Friday 8 May 2015

Reflections on the 2015 election

Anyone who read my blog yesterday, or who has passed my house here at Trevadlock Cross and seen the Lib Dem poster supporting Dan Rogerson, our now-defeated MP, will understand that I am truly gutted by what has happened in this election. Far from rewarding the Liberal Democrats for their efforts to keep the Conservative right-wing from dragging the Coalition further from the centre, or for their many good ideas and hard work in government, it appears that they have been punished, while their erstwhile colleagues have got all the credit for the Coalition’s successes. To a degree, that is clearly true, though it is most unfair. But why?

First of all, it is the common experience of minor partners in a coalition (evidenced from across Europe where coalitions are common) to be slaughtered in a subsequent election. But two further factors are significant, I think. One is that if you look at the voting patterns across England in particular, there has been a shift to the right represented by the good performance of UKIP (thankfully not translated into seats) and the victory of many Conservatives in Lib Dem-Conservative marginals – for example, the whole of the south-west, from being a Liberal Democrat stronghold, has gone blue. Second, the Liberal Democrats' core supporters were alienated by their involvement in the Coalition, which seemed to many (though not to me) a betrayal of principle. The notorious U-turn on tuition fees, which the party acknowledges to have been a mistake on many levels, made this worse, and the press put the nails in the coffin, making the Liberal Democrats appear to be perfidious and unprincipled losers – not the kind of image you want going into a close general election! Paddy Ashdown has bravely said that they will be back, and that Liberal values are needed more than ever, and although I am not a member of the party, I agree that their particular contribution to the political scene is important and I hope they will take courage. Nick Clegg may seem an obvious target for blame, but a leadership change may not be the best thing at this stage, particularly as the party has lost many of its key leadership figures, including those who held ministerial posts in the Coalition. Clegg is at least in parliament, and I would imagine his position is secure at least for the moment – more than can be said for Ed Milliband.

Which brings me to the most salient lesson that has come out of this most surprising election – that is, apart from the fact that pre-election polls may not reflect the way people vote on the day, and that BBC exit pollers can deliver accurate predictions! The Labour party ought to have won this election, or at least to have been the largest party, and they should have done much better in Scotland. An unpopular government, an austerity programme that may have improved our debt position and may have turned our economy around for the present at least but in the process has reduced large numbers to penury, amid grave doubts as to whether the Conservatives are truly a One Nation party, whatever their rhetoric, should not have delivered an increased number of Conservative seats, matched by a few percentage points increase in the general vote (based on trends – the final results are not all declared as I write this).

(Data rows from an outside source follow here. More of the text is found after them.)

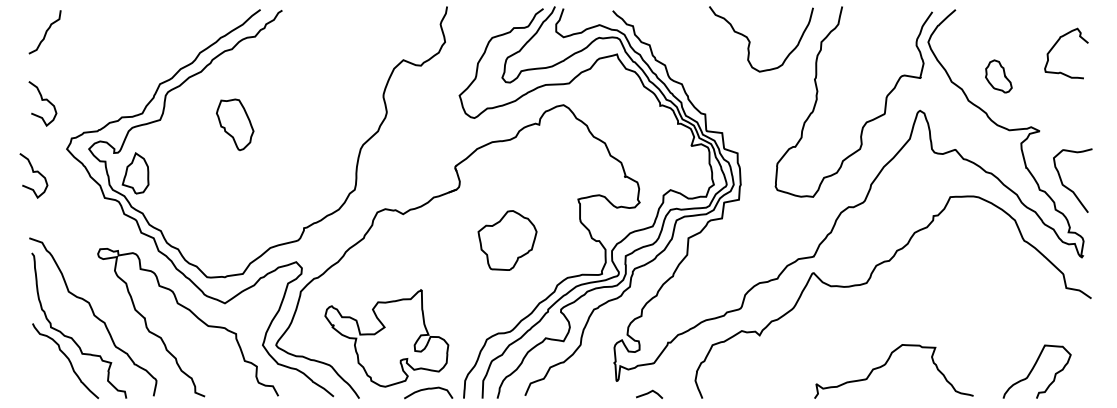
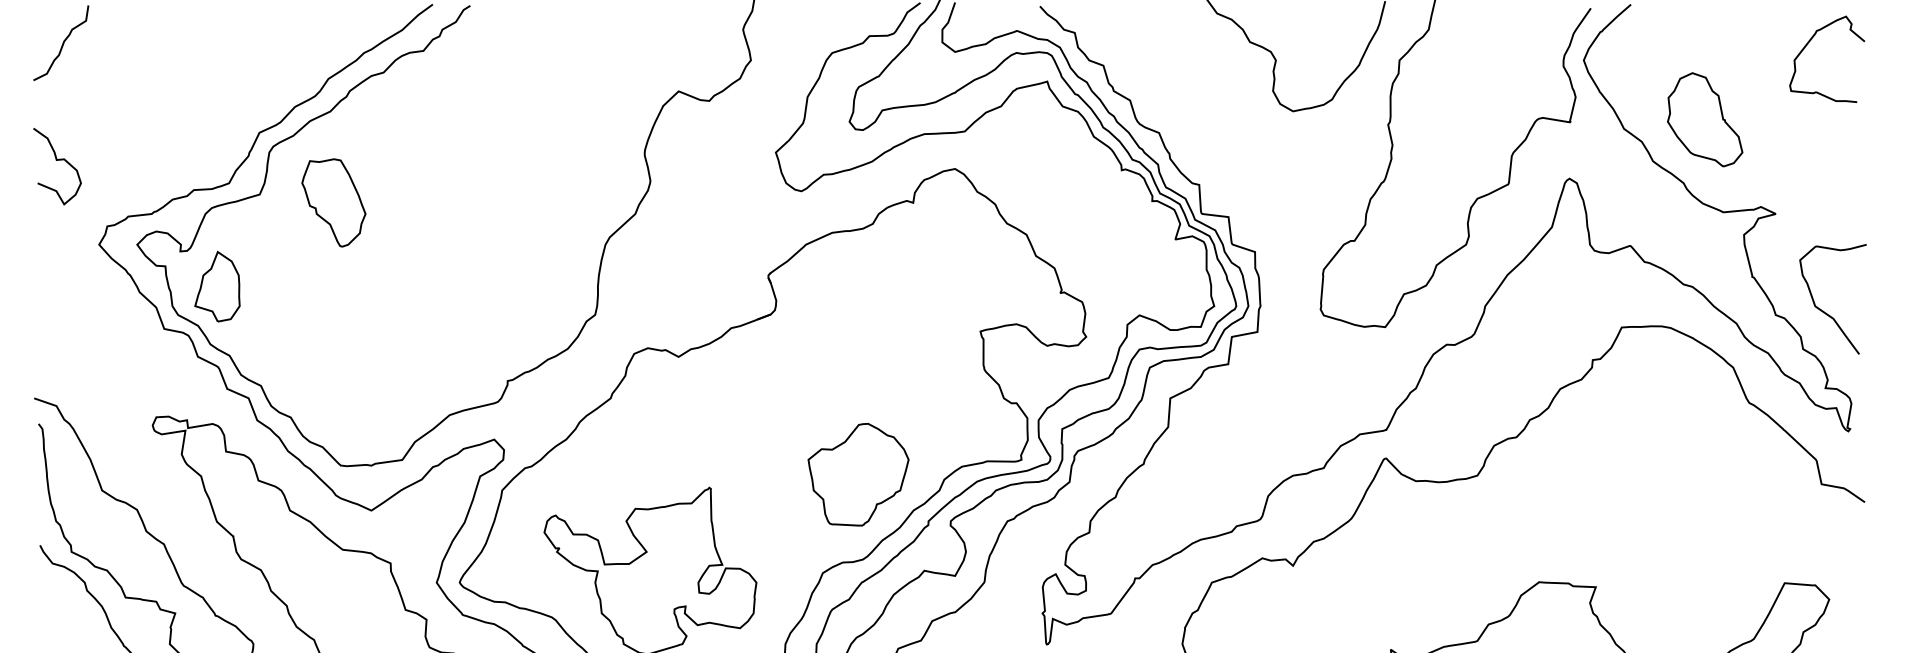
curve: (1057, 43) -> (1811, 42), moved
part: (998, 76) -> (1704, 119), size x1.67
part: (235, 124) -> (334, 202), moved
curve: (33, 172) -> (41, 285), removed
part: (507, 240) -> (858, 474), moved

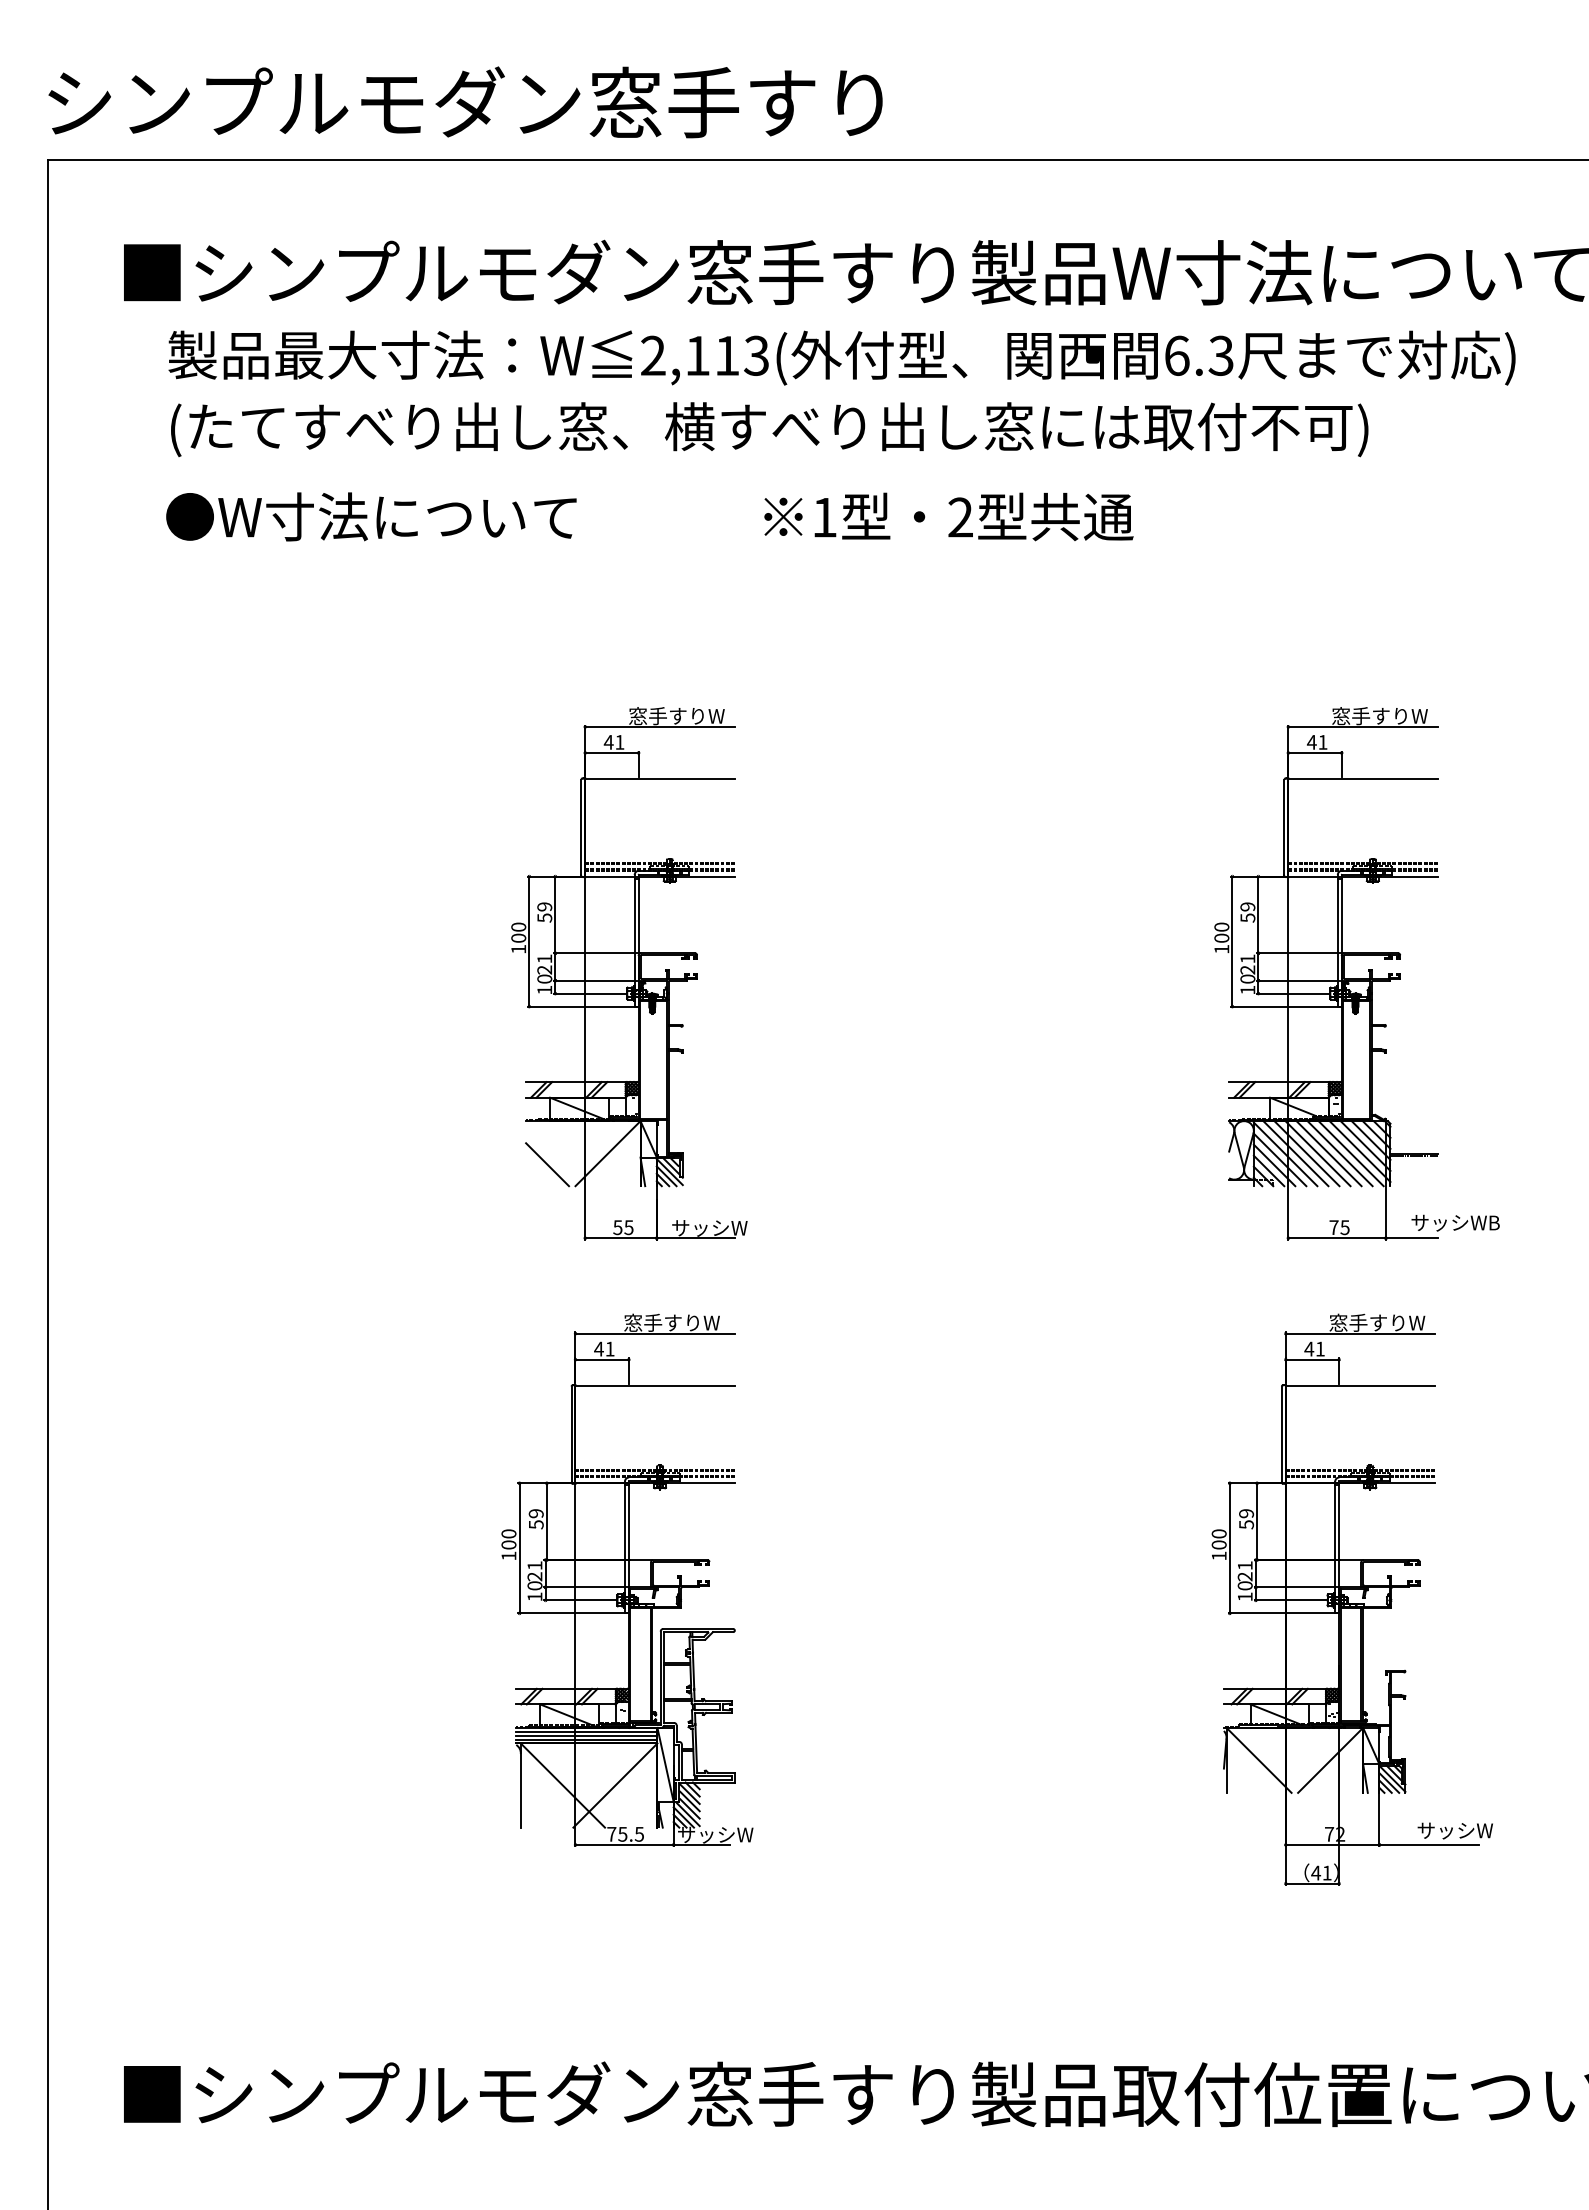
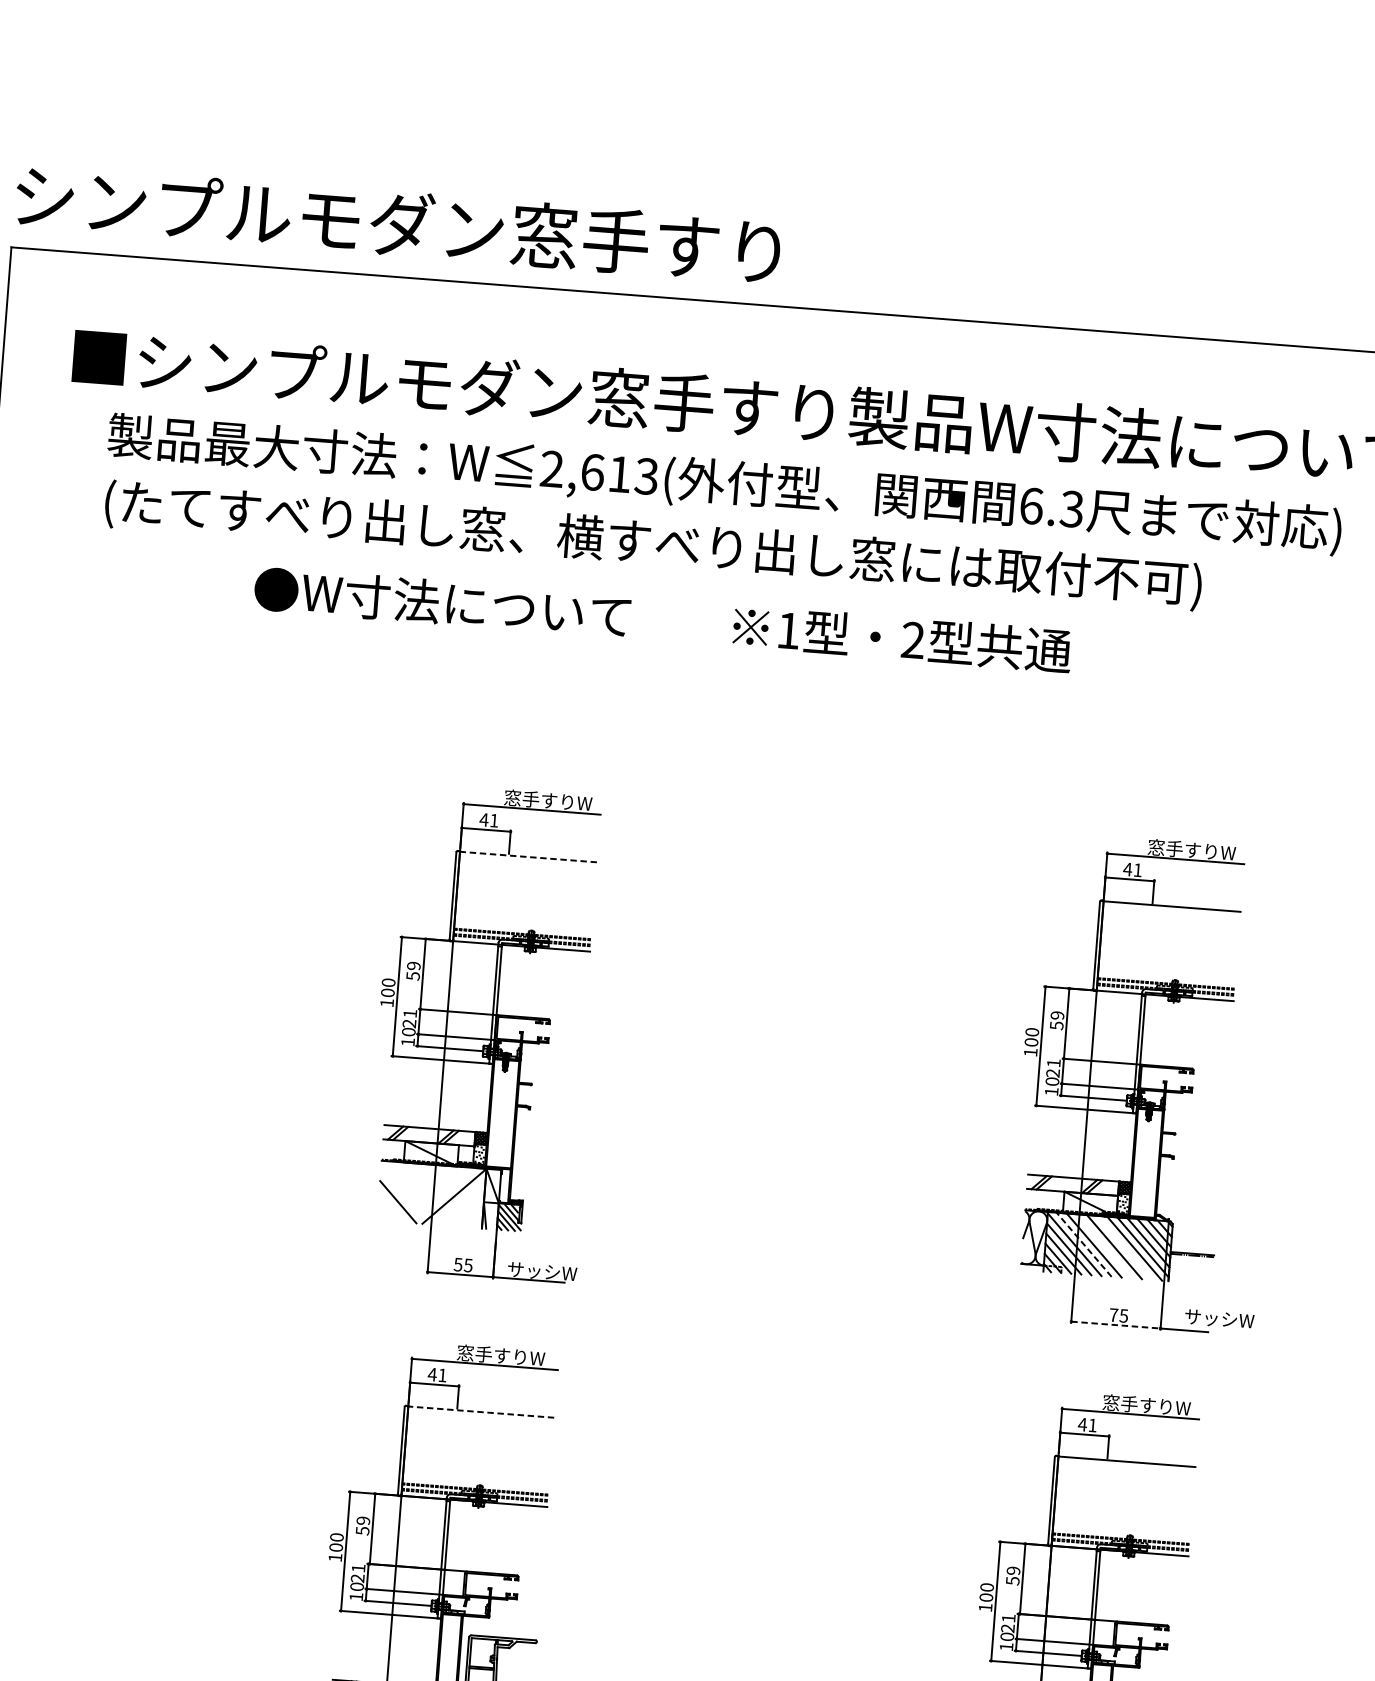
text: (698, 355) -> (593, 472), 2,113( -> 2,613(
text: (371, 516) -> (442, 602), moved
text: (948, 516) -> (902, 638), moved
line: (660, 779) -> (528, 857), solid -> dashed
line: (1295, 1153) -> (1083, 1244), solid -> dashed
line: (1317, 1153) -> (1103, 1246), removed
line: (1339, 1153) -> (1124, 1247), removed
text: (1494, 1222) -> (1261, 1321), サッシWB -> サッシW
line: (1337, 1238) -> (1116, 1325), solid -> dashed
line: (655, 1385) -> (481, 1411), solid -> dashed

That it has done so casts enormous doubts on the quality of the Labour leadership, some of whom have lost their seats. Their failure has been not to deliver coherent policy ideas so as to make a real alternative to the simple and obvious stance of their opponents. This must stand as a huge reproach to them, and the Labour party must address not only the question of the leadership but also where the party is going, and where it wants to place itself on a spectrum that now includes support for the left-wing Greens, whose greater share in the vote has returned its one and only MP to parliament with an increased majority.

The spread of votes set against the balance of seats – with the two major parties winning the vast majority of the one-person constituencies that currently make up our parliamentary democratic system – must raise again the question, in voters’ minds if not in Westminster, as to whether the first-past-the-post system is delivering any real democracy. Internet activists such as 38 Degrees, Change.org, and their local one-issue counterparts have found ways to influence policy outside the ballot box, which is to be welcomed. Yet the composition of the Westminster parliament is still of enormous importance. The country voted against the particular version of proportional representation that it was presented with in that referendum conceded by David Cameron to the Liberal Democrats as part of the Coalition agreement five years ago (how long ago it now seems!). But the question must be debated again. The first-past-the-post system protects us from extremist minority parties gaining a foothold in parliament, and many will feel it has protected us in this instance from UKIP, who came second or third in a large number of constituencies and must have gained a significant proportion of the vote, but only one or two seats. The disaster for the Lib Dems would have been on a smaller scale with PR, since the loss of their popular vote looks to have been around 12-15%  (bad enough), but the loss of seats far higher. In a PR system they would have ended up with about 50 seats, my rough calculation suggests, rather than the 8 or 9 they actually have.


Lastly, by talking up the SNP as an election manoeuvre to encourage people to vote for the Conservatives rather than Labour - whom they represented, probably misleadingly, as ready to set up a Labour-SNP coalition in the event of a hung parliament led by Labour - Cameron has landed himself with a real constitutional problem. Will we see greater regional autonomy across the UK, perhaps even some form of federalism? Or will the Scottish Nationalists merely make a nuisance of themselves at Westminster and demand another referendum on Scottish independence? Something needs to be done and quickly. Let’s hope that Cameron has the guts and determination, and the following in his own party, to do it.